Multi-Step Environment#

This tutorial focuses on the Resources Server implementation for a multi-step tool-calling environment. The full workflow — task data preparation, agent/model configuration, rollout collection, and training — follows the same steps as the single-step tutorial. What changes here is the complexity of the tools and verification logic.

< Previous: Single-Step Environment

What You’ll Build#

Many real tasks require a model to call tools in sequence, where the output of one call informs the next. For example: look up several pieces of information, then combine them into a final answer. This tutorial shows how to build and verify that kind of environment.

The example environment has two tools: get_synonym_value (lookup a numeric value for a word) and extract_synonym_values (submit the collected values). The agent must look up values for each synonym one by one, then submit the complete list. Reward is 1.0 for exact match, 0.0 otherwise.

Episode Flow#

Goal (what the agent is learning)
  - Learn a multi-step tool workflow: call the right tool(s), carry values forward, and submit them in the required format.
  - It is *not* "learning ASCII math" as a capability.
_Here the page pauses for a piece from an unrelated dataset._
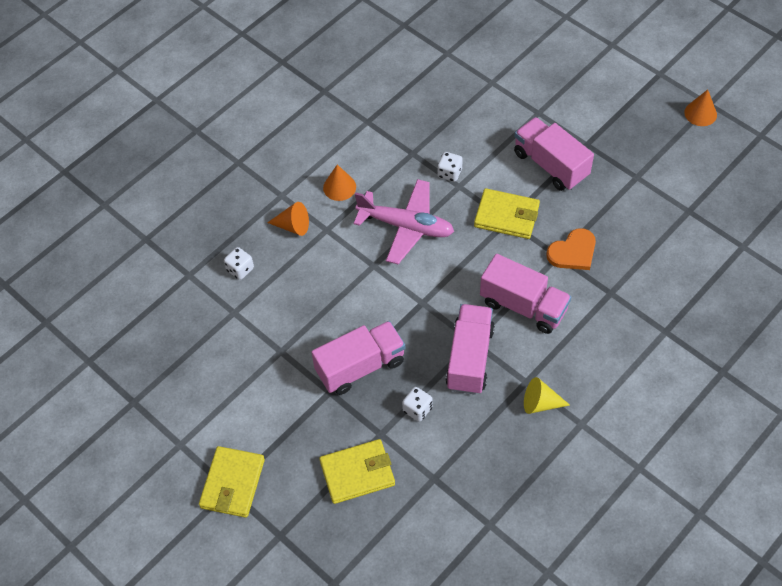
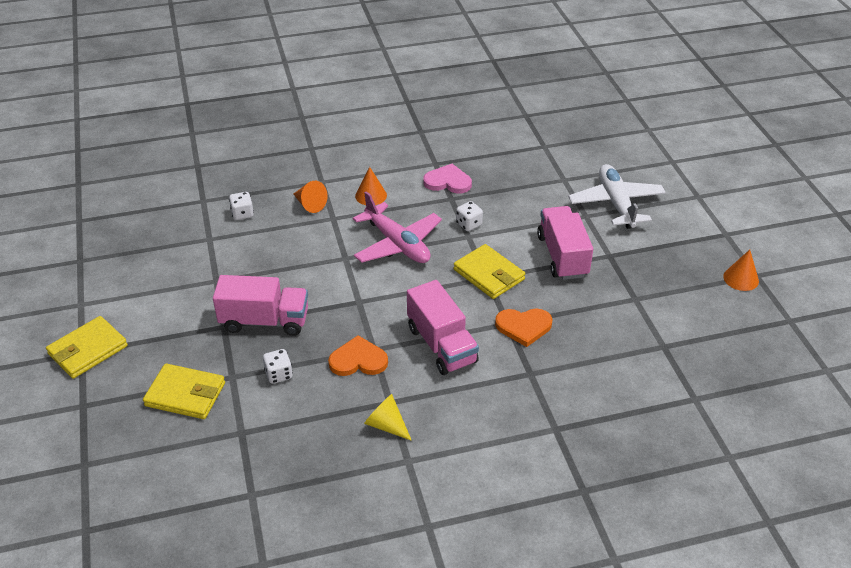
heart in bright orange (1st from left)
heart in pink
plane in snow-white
The ASCII-sum is just a deterministic placeholder tool so we can grade behavior reliably.

Inputs (from one JSONL row)
  - expected_synonyms:         ["Warm", "Blazing", ...]
  - expected_synonym_values:   [407, 711, ...]          # ground truth for grading
  - minefield_label/value:     ("Hot", 299)             # optional failure-mode tracking

What does synonym_value mean?
  - `synonym_value` is the numeric output returned by the tool `/get_synonym_value`.
  - In this example implementation, it's computed as the sum of character code points for the synonym string (e.g., "Warm" -> 407).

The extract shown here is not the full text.